COMPAGNONS ET FRANCS-MAÇONS
Comme une histoire de famille qui pourrait être belle, malheureusement en famille on se déchire souvent pour un héritage, c’est le cas pour les relations entre les compagnons et les Francs-Maçons, on imagine assez facilement que dans les années entre 1600 et 1700, quand les loges opératives reçoivent des membres de la société qui sont des scientifiques, des hommes de lettres, des nobles, qu’elles ouvrent leurs portes à tous ceux qui ne sont pas du métier, que les secrets et les mystères leur sont dévoilés, cela n’a pas dû être simple !
Dans notre monde contemporain il perdure une forme de concurrence ou de fragmentation entre les Compagnons et les Francs-Maçons et c’est bien dommage, en un temps où l’on fait l’éloge de l’apprentissage pour essayer de motiver les jeunes générations en leur faisant redécouvrir l’intérêt du bel ouvrage.Il faut des drames comme l’incendie de la cathédrale Notre-Dame de Paris pour s’apercevoir que le compagnonnage est indispensable et n’est pas incompatible avec notre société techno numérique.
Compagnons et Francs-Maçons seraient bien inspirés de se tenir la main dans une même chaîne d’union, plutôt que de réduire leurs rapports à des querelles d’héritage, ils ont plus de points communs que de divergences.

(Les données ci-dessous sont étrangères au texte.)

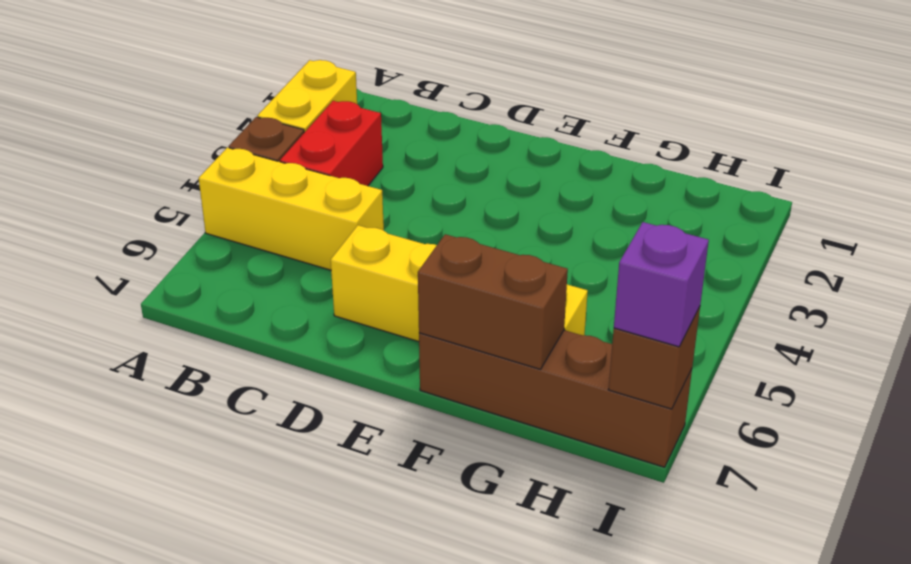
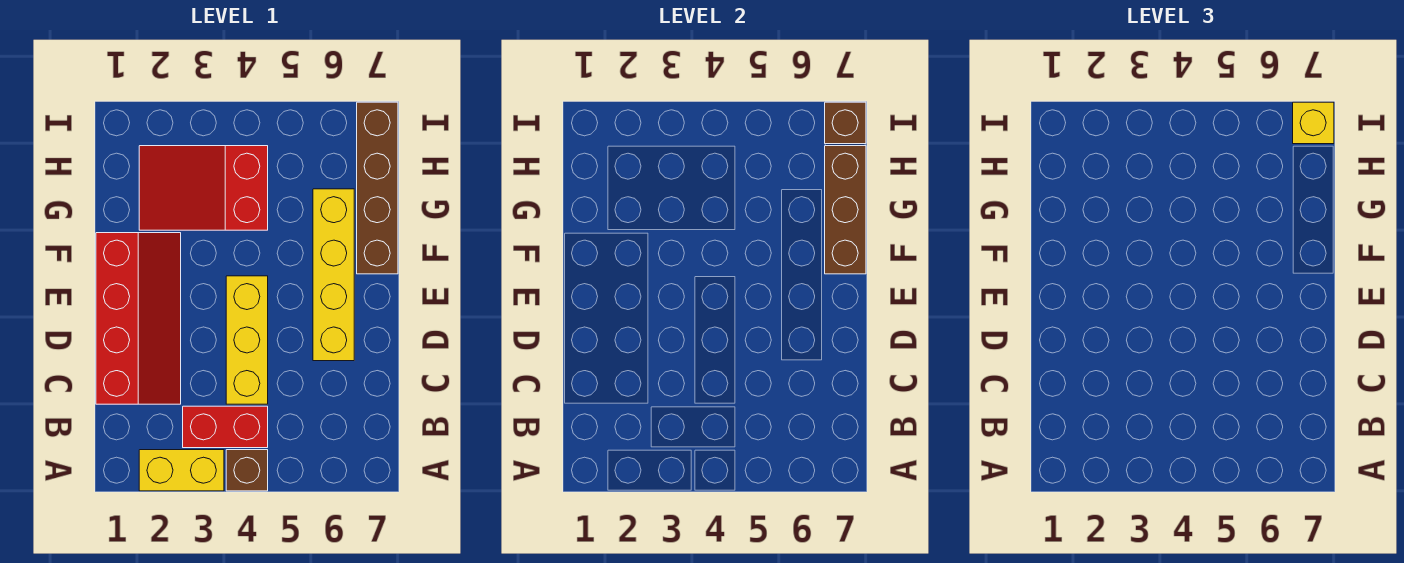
yellow brick A5:C5 level 1 -> yellow brick C4:E4 level 1
none -> red slope C1:F2 level 1 top 1
brown brick F7:G7 level 2 -> brown brick F7:H7 level 2
none -> red slope G2:H4 level 1 top 4
purple brick I7 level 3 -> yellow brick I7 level 3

Chacune des fraternités à sa manière entend former des hommes complets, de devoir, des compagnons finis.
Marcel Bris, Parisien La Noblesse du Devoir, Compagnon Forgeron-Maréchal-Mécanicien du Devoir a écrit en 1984 dans Le Compagnonnage à la recherche de sa vocation.
« Former des hommes de caractère, faire naître et développer des compétences professionnelles, enseigner les données d’une compréhension entre les hommes et faire comprendre qu’il existe, dans notre humanité terrestre, un sacerdoce et un culte dont l’utilité se révèle être, au-dessus de tout, le travail. Ainsi peut se résumer la règle des Compagnons depuis toujours : établir une alliance entre le Travail et le Devoir. »

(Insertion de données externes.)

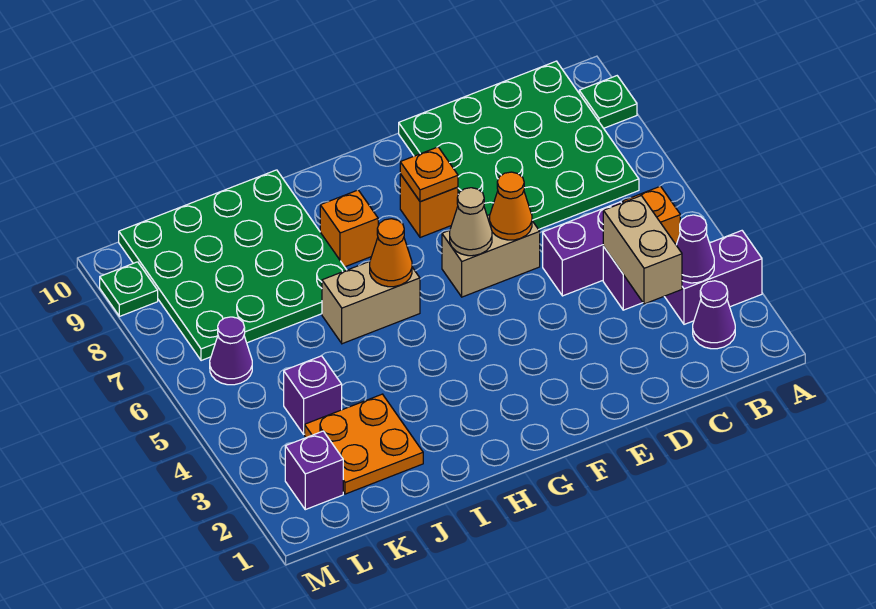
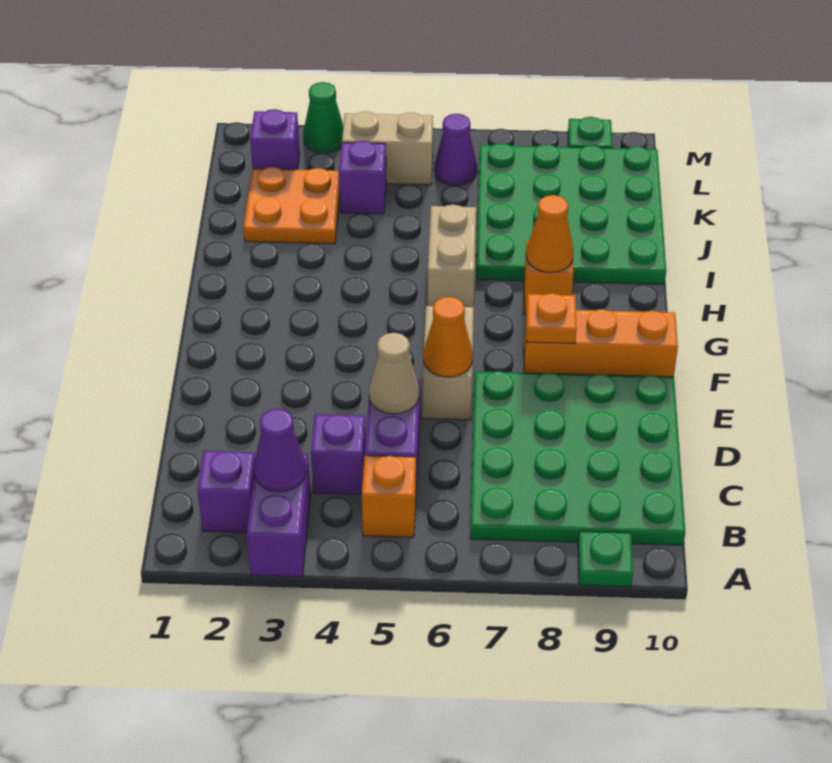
purple cone B2 level 1 -> purple brick B2 level 1
tan brick C3:C4 level 2 -> tan brick L4:L5 level 1
tan cone F6 level 2 -> tan cone D5 level 2
orange brick F8 level 1 -> orange brick F8:F10 level 1
orange cone H6 level 2 -> orange cone H8 level 2
none -> green cone M3 level 1

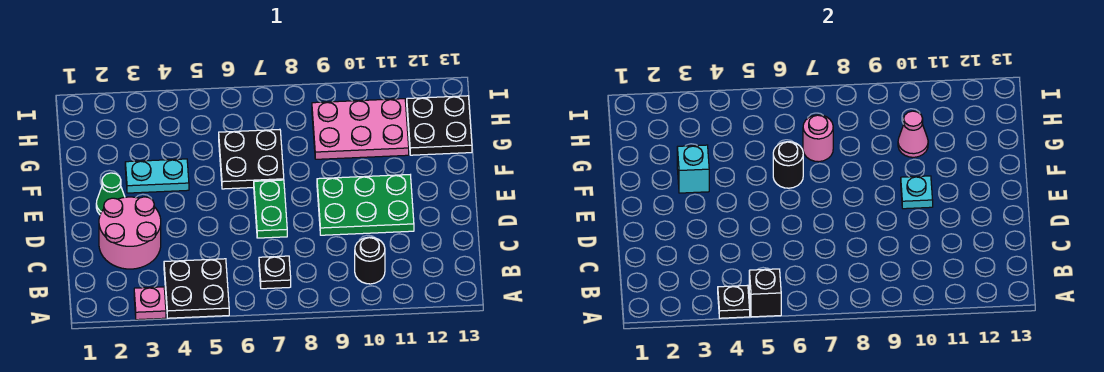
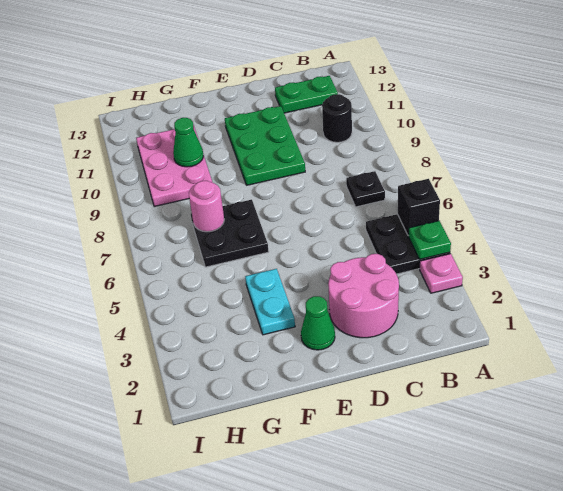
black plate A4 level 2 -> green plate A4 level 2
green plate D7:E7 level 1 -> green plate B12:C12 level 1
cyan plate E10 level 2 -> none
cyan brick F3 level 2 -> none
black round brick F6 level 2 -> none
pink cone G10 level 2 -> green cone G10 level 2
black plate G12:H13 level 1 -> none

Les Francs-Maçons dans leurs rituels célèbrent un ancêtre de Marcel Bris un forgeron mythique Tubalcaïn, de la lignée de Caïn septième génération. Ce maître forgeron enseigne le maniement du feu, de l’eau et du métal, il transforme poli le vil métal en or pur. Compagnons et Francs-Maçons travaillent à la construction du temple matériel, mais aussi du temple de l’esprit, le temple spirituel, le temple de l’homme.
Le message des Compagnons va bien au-delà de la maîtrise de techniques ou de secrets de construction, le message des Francs-Maçons n’est pas un devoir d’accumulation de connaissances intellectuelles, ils ont en commun la volonté de construire des hommes dans leur globalité.

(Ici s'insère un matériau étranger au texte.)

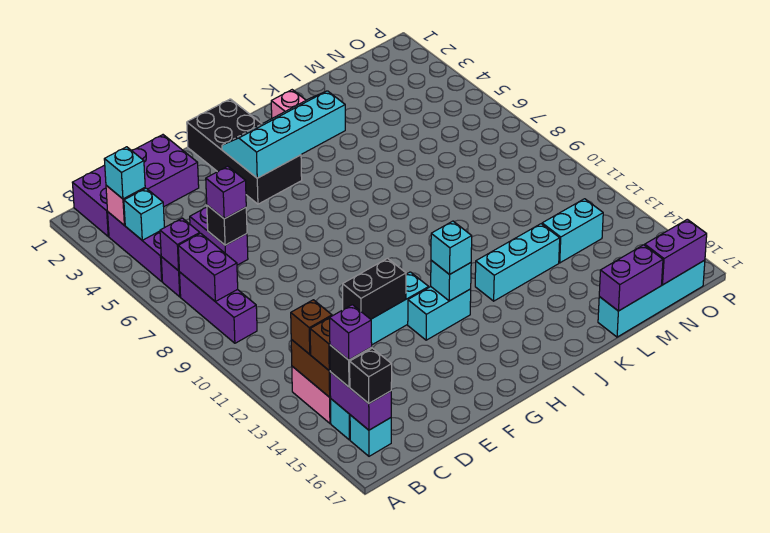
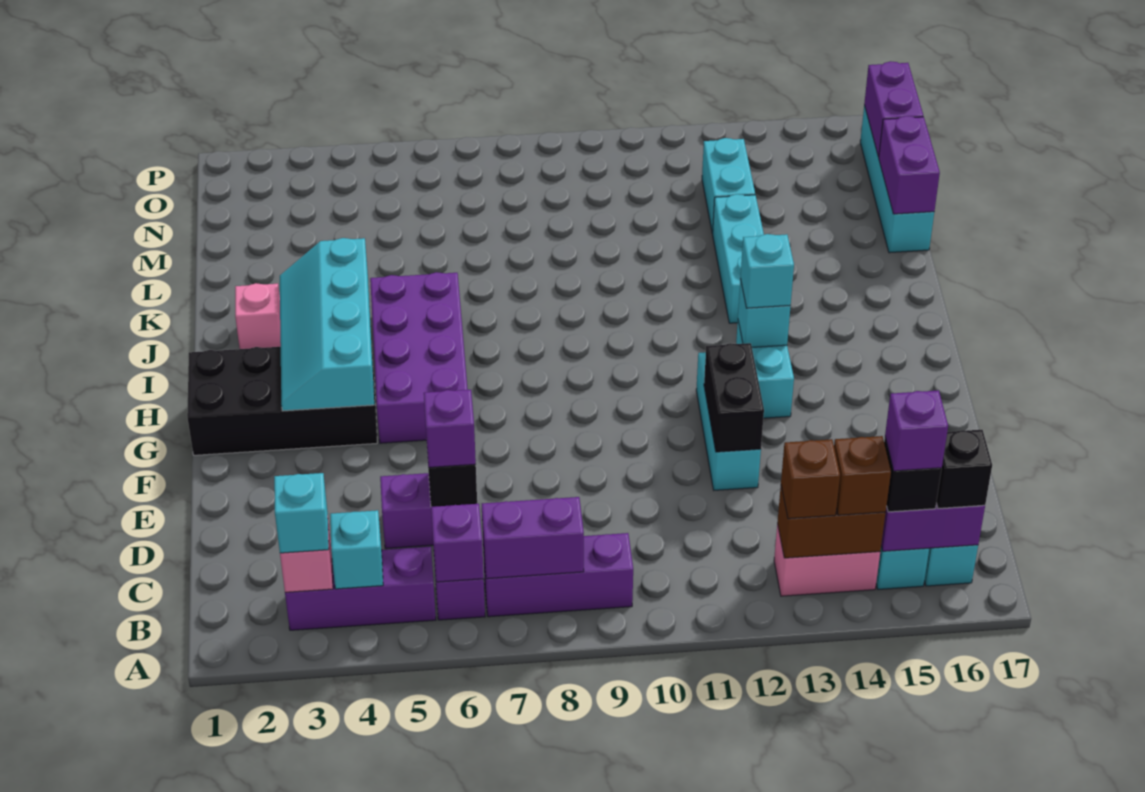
purple brick B1:E2 level 1 -> purple brick G5:J6 level 1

Georges Sand qualifiait le tour de France des Compagnons de :
« Chevalerie errante de l’artisan. »Le Franc-Maçon avec ses outils symboliques fait aussi son tour, le tour du cercle, pour trouver sa juste place dans le cosmos, au centre du cercle.
Compagnons et Francs-Maçons nourrissent la cité de leurs valeurs universelles. Jules Vallès communard et Franc-Maçon a écrit dans Le Cri du Peuplele 1ermai 1871 :
« En sortant de ses ateliers mystiques pour porter sur la place publique son étendard de paix (…) La Franc-Maçonnerie a réuni au nom de la Fraternité la bourgeoisie laborieuse et le prolétariat héroïque. »
Il a écrit aussi à propos de son oncle Compagnon du Devoir :
« (…) Je touche à leurs mètres et à leurs compas, je goûte au qui me fait mal, je me cogne au chef-d’œuvre (…) ils ont des pendants d’oreilles…. Je suis heureux avec les menuisiers. »
Belle démonstration des liens entre les Compagnons et les Francs-Maçons, ils ont en partage des secrets qui mènent au sacré.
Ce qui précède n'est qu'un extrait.